Kdo2‐Lipid A stimulated GIVA Phospholipase A2 catalyzed AA release is Phosphatidic Acid Phosphohydrolase‐1 Dependent

Abstract

Macrophages respond to toll‐like receptor 4 (TLR‐4) agonists, such as LPS and Kdo2‐Lipid A, by upregulating cyclooxygenase 2 (COX‐2) and releasing prostaglandins. Group IVA phospholipase A2 (GIVA PLA2) catalyzes the deacylation of membrane‐bound arachidonic acid (AA) from the sn‐2 position of glycerophospholipids, which can then be further metabolized by COX‐2 in the synthesis of prostaglandins. Phosphatidic acid phosphohydrolase‐1 (PAP‐1) is a Mg+2 dependent, membrane‐associated protein involved in the synthesis of triacylglycerol. We show herein that GIVA PLA2‐mediated AA release and COX‐2 expression through TLR‐4 signaling mechanism requires PAP‐1. PAP‐1 chemical inhibition decreased COX‐2 mRNA transcript production, COX‐2 protein expression and AA release from macrophages. Addition of diacylglycerol, the end‐product of PAP‐1 catalysis, enhanced AA release from uninhibited cells and restored the AA release in inhibited cells. TLR‐4 activation increased the levels of endogenous cellular DAG within two minutes of stimulation and this increase was sensitive to PAP‐1 inhibition. Furthermore, PA phosphohydrolase activity assays showed that PAP‐1 activity translocated from the cytosolic fraction to the membrane fraction within two minutes of stimulation.

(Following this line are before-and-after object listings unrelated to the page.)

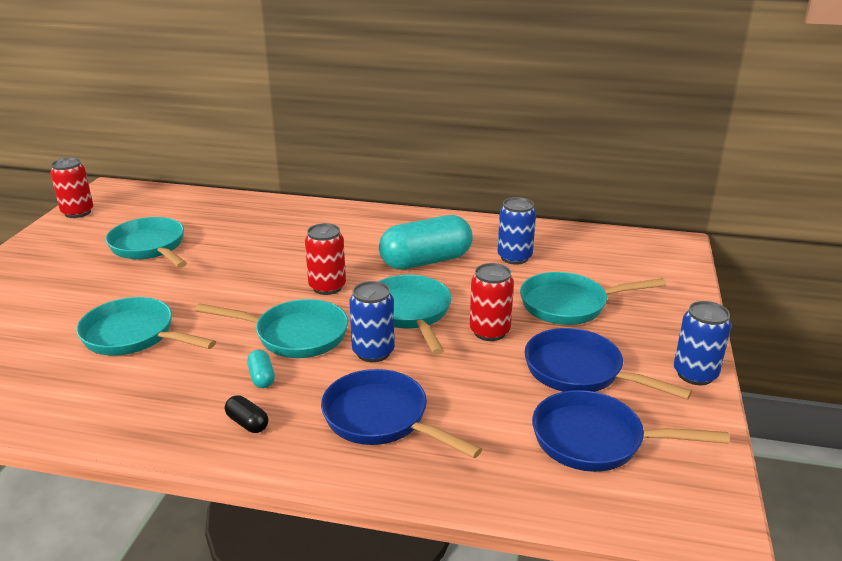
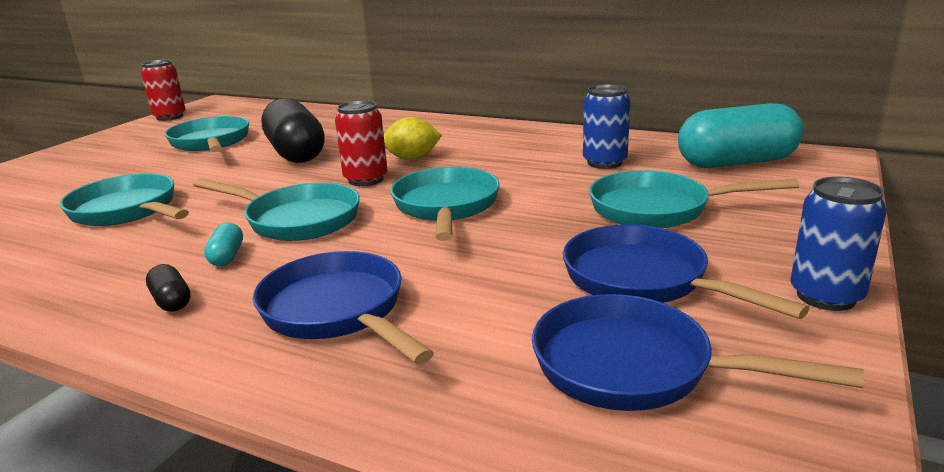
camera: 15 degrees right, 5 degrees down
(244, 258) = (296, 153): none -> black capsule
(354, 260) = (412, 158): none -> yellow lemon
(373, 352) = (376, 241): blue can -> none
(426, 261) = (494, 162): turquoise capsule -> turquoise capsule (736, 163)
(489, 332) = (536, 230): red can -> none

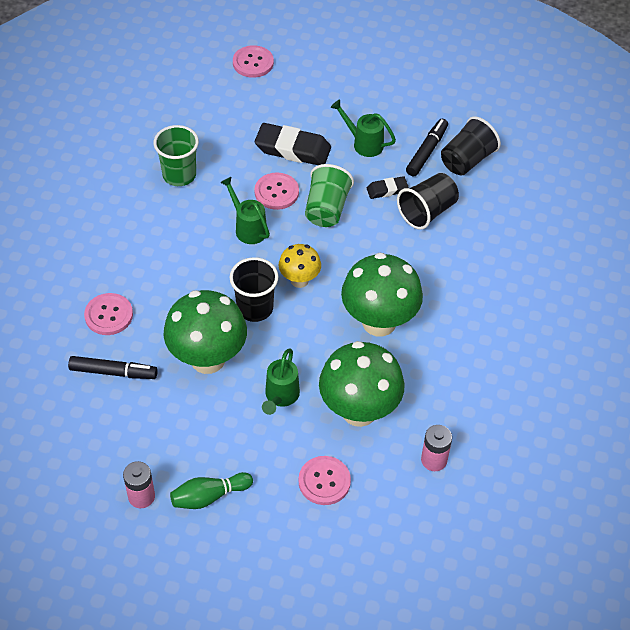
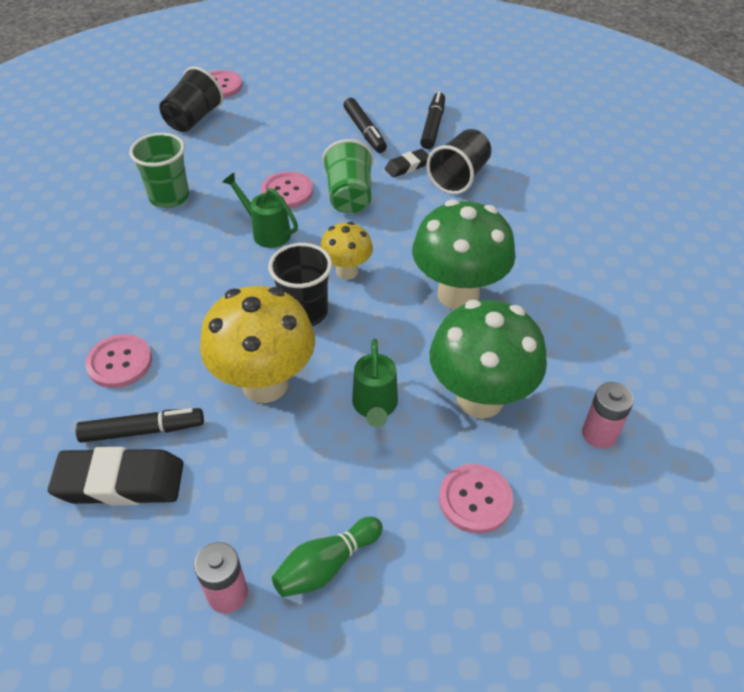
camera: 15 degrees left, 5 degrees down
(208, 359) = (265, 384): green mushroom -> yellow mushroom
(293, 149) = (290, 150): black eraser -> black eraser (120, 482)
(364, 143) = (364, 131): green watering can -> black marker
(467, 160) = (477, 126): black cup -> black cup (193, 119)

DAG add‐back experiments demonstrate that TLR‐4 induced COX‐2 expression is enhanced by the addition of exogenous DAG. Additionally, PAP‐1 chemical inhibition reduced the synergistic release of AA from cells stimulated with TLR‐4 agonist and ATP, while not affecting the magnitude of synergistic activation.